Durante cinco anos, entre 2006 e 2011, a dupla realizou entrevistas com os beneficiários do Bolsa Família e percorreu lugares como o Vale do Jequitinhonha (MG), o sertão alagoano, o interior do Maranhão, Piauí e Recife. Queriam investigar o “poder liberatório do dinheiro” provocado pelo programa. Aproveitando férias e folgas, eles pagaram do próprio bolso os custos das viagens. Sem se preocupar com estatística, a pesquisa foi qualitativa e baseada em entrevistas abertas.


Professora de teoria da cidadania na Unicamp, Rego defende que o Bolsa Família “é o início de uma democratização real” do País. Ela fala dos boatos que sacudiram o programa recentemente e dos preconceitos que cercam a iniciativa: “foi de uma crueldade desmesurada. Foi espalhado o pânico entre pessoas que não têm defesa”. Segundo ela, há uma crueldade no modo como as pessoas falam dos pobres. “Daí aparecem os adolescentes que esfaqueiam mendigos e queimam índios. Há uma crueldade social, uma sociedade com desigualdades tão profundas e tão antigas. Não se olha o outro como um concidadão, mas como se fosse uma espécie de sub-humanidade. Certamente essa crueldade vem da escravidão. Nenhum País tem mais de três séculos de escravidão impunemente”, analisa.

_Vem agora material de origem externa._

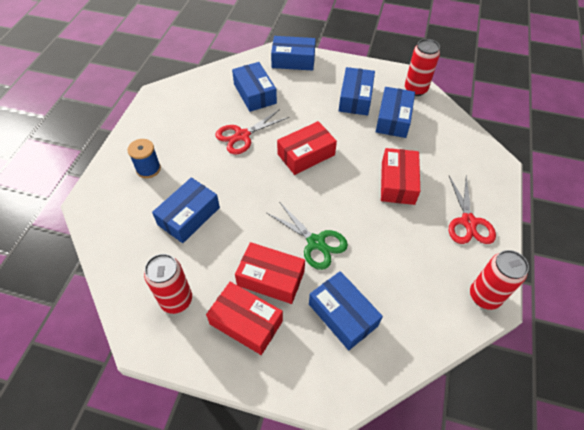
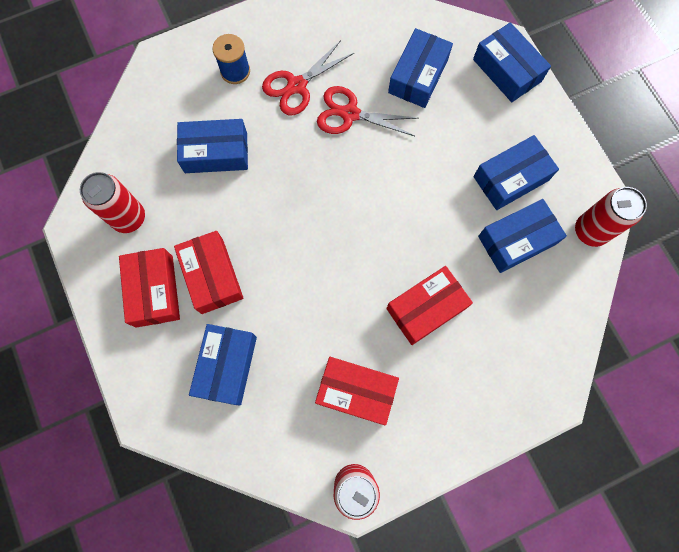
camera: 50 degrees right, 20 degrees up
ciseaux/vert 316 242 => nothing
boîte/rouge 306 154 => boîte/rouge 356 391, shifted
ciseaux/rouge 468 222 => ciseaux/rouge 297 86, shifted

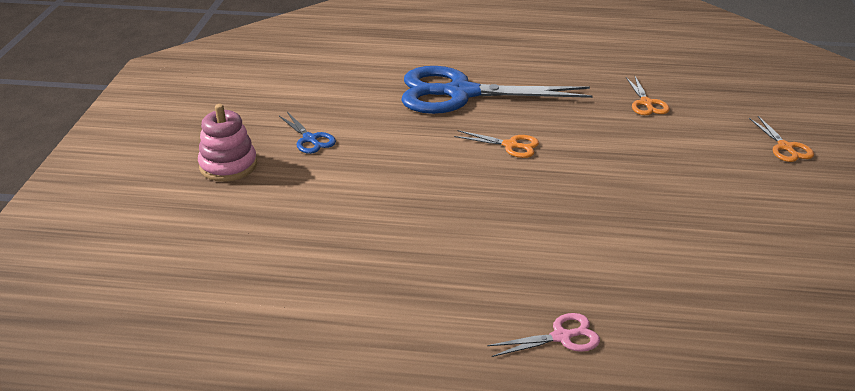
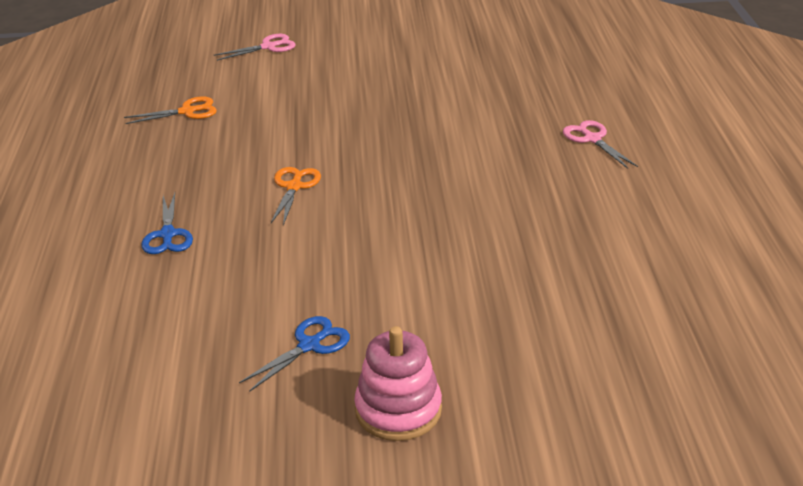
camera: 100 degrees left, 0 degrees up
ciseaux/orange 785 147 => ciseaux/rose 268 47
ciseaux/bleu 460 93 => ciseaux/bleu 168 235, x0.41

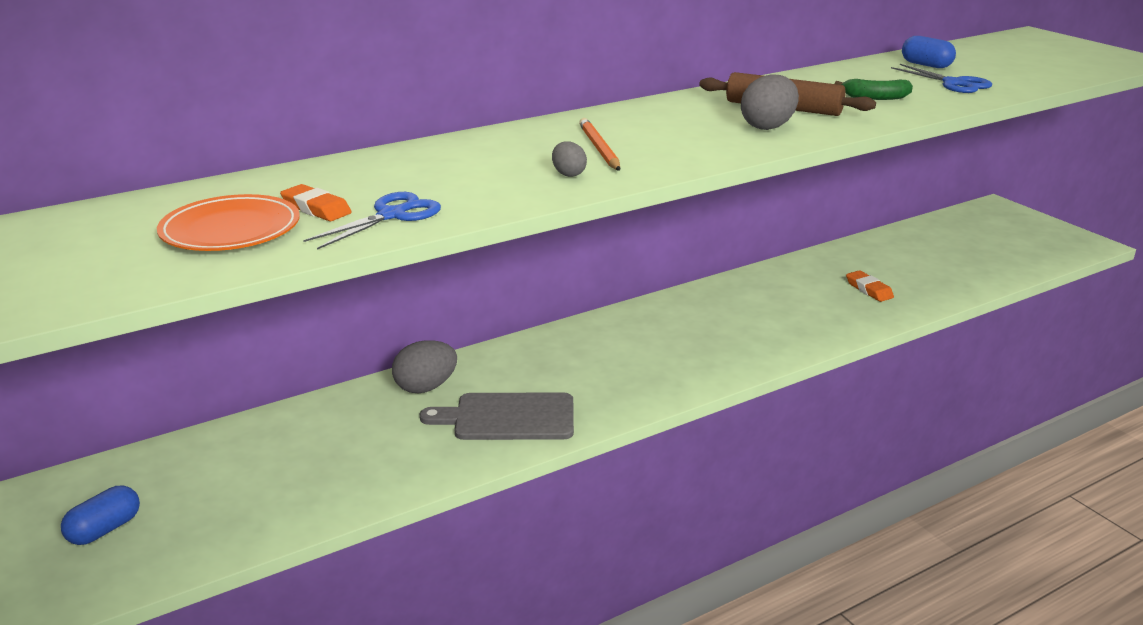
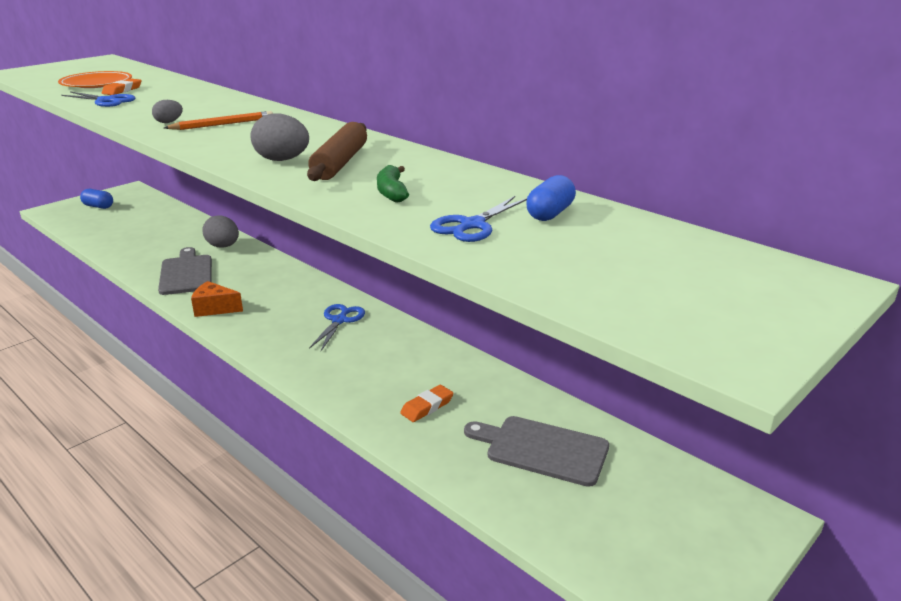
camera: 75 degrees right, 0 degrees up
nothing => fromage/orange 214 308
nothing => ciseaux/bleu 339 320
nothing => planche à découper/gris 542 449

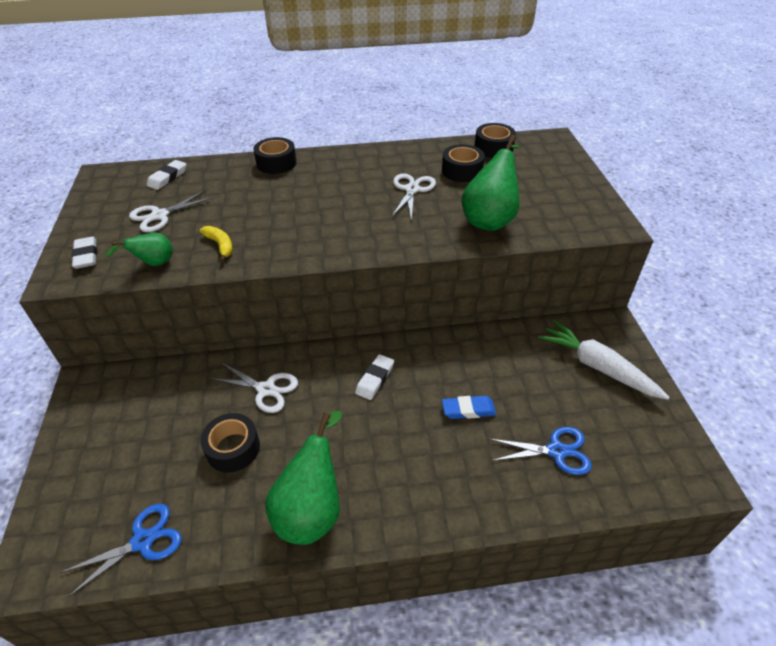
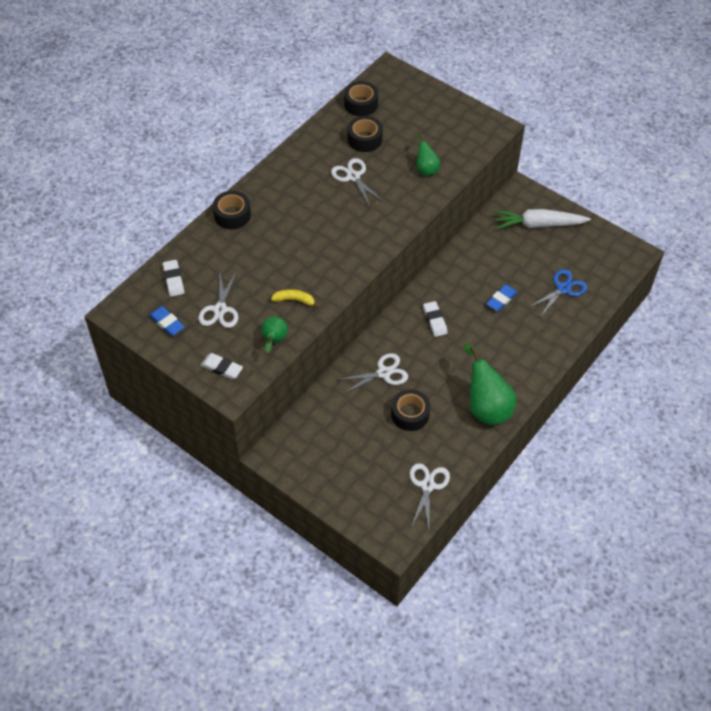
camera: 45 degrees left, 10 degrees up
nothing => gomme/bleu 167 323
ciseaux/bleu 143 541 => ciseaux/blanc 427 485
poire/vert 490 219 => poire/vert 426 168, x0.55

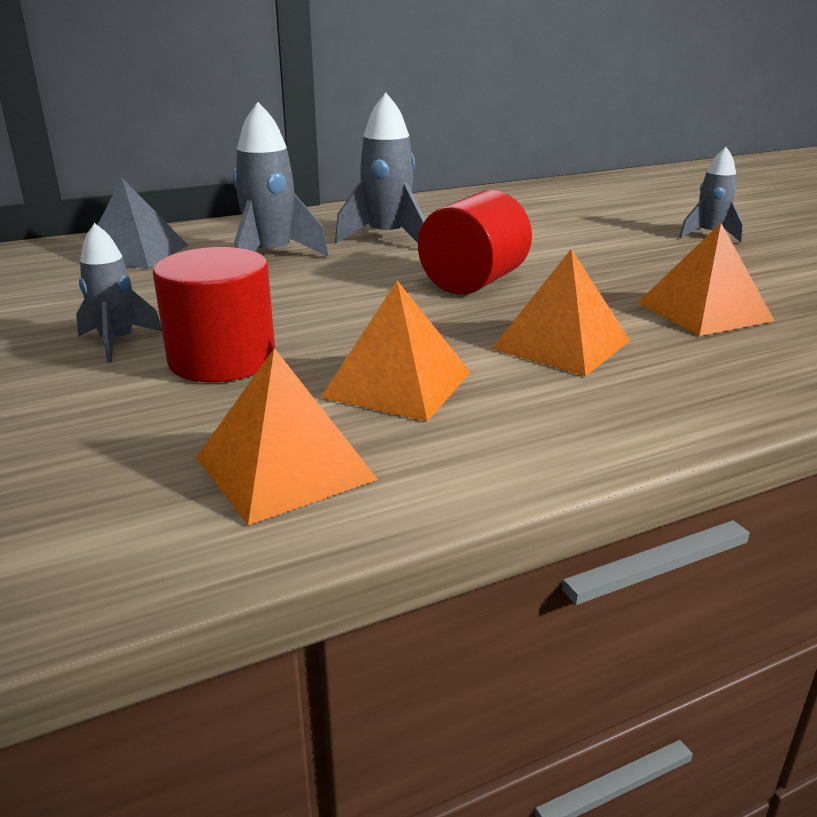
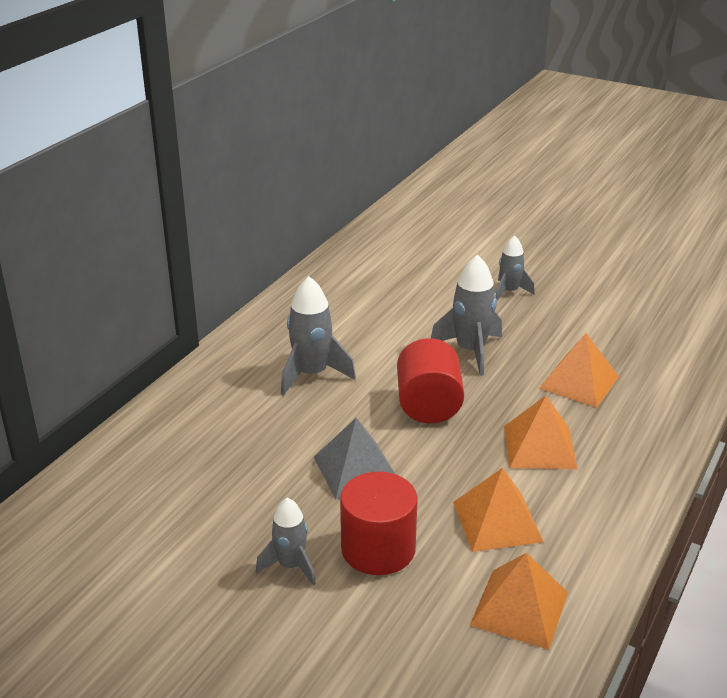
camera: 35 degrees left, 5 degrees up
pyramide/gris 134 253 => pyramide/gris 356 469, shifted
fusée/gris 271 257 => fusée/gris 470 351, shifted

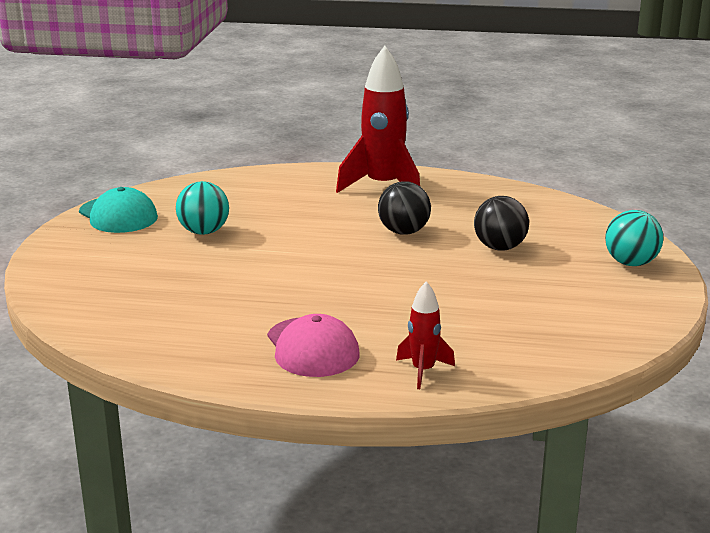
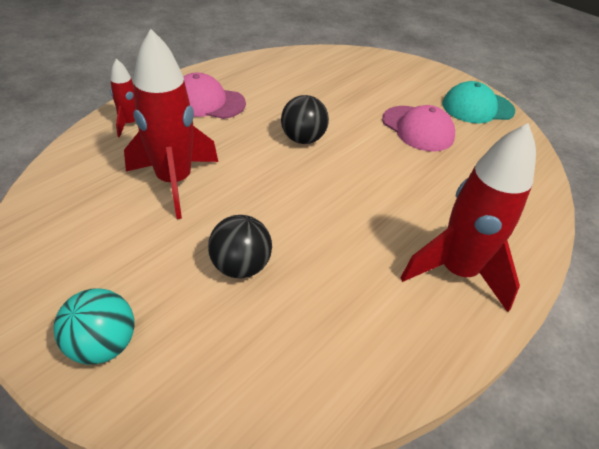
camera: 120 degrees right, 20 degrees up
nothing => fusée/rouge 174 181
balle/noir 404 232 => balle/noir 303 139, shifted
balle/turquoise 204 232 => casquette/rose 418 128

De acordo com a pesquisadora, além de segurança e respeitabilidade para seus beneficiários, o programa trouxe ainda um impacto econômico e comercial muito grande. “Elas [essas pessoas] são boas pagadoras e aprenderam a gerir o dinheiro após dez anos de experiência. Não acho que resolveu o problema. Mas é o início de uma democratização real, da democratização da democracia brasileira”. Walquiria avalia ainda que a constitucionalização do Bolsa Família deveria ser feita urgentemente.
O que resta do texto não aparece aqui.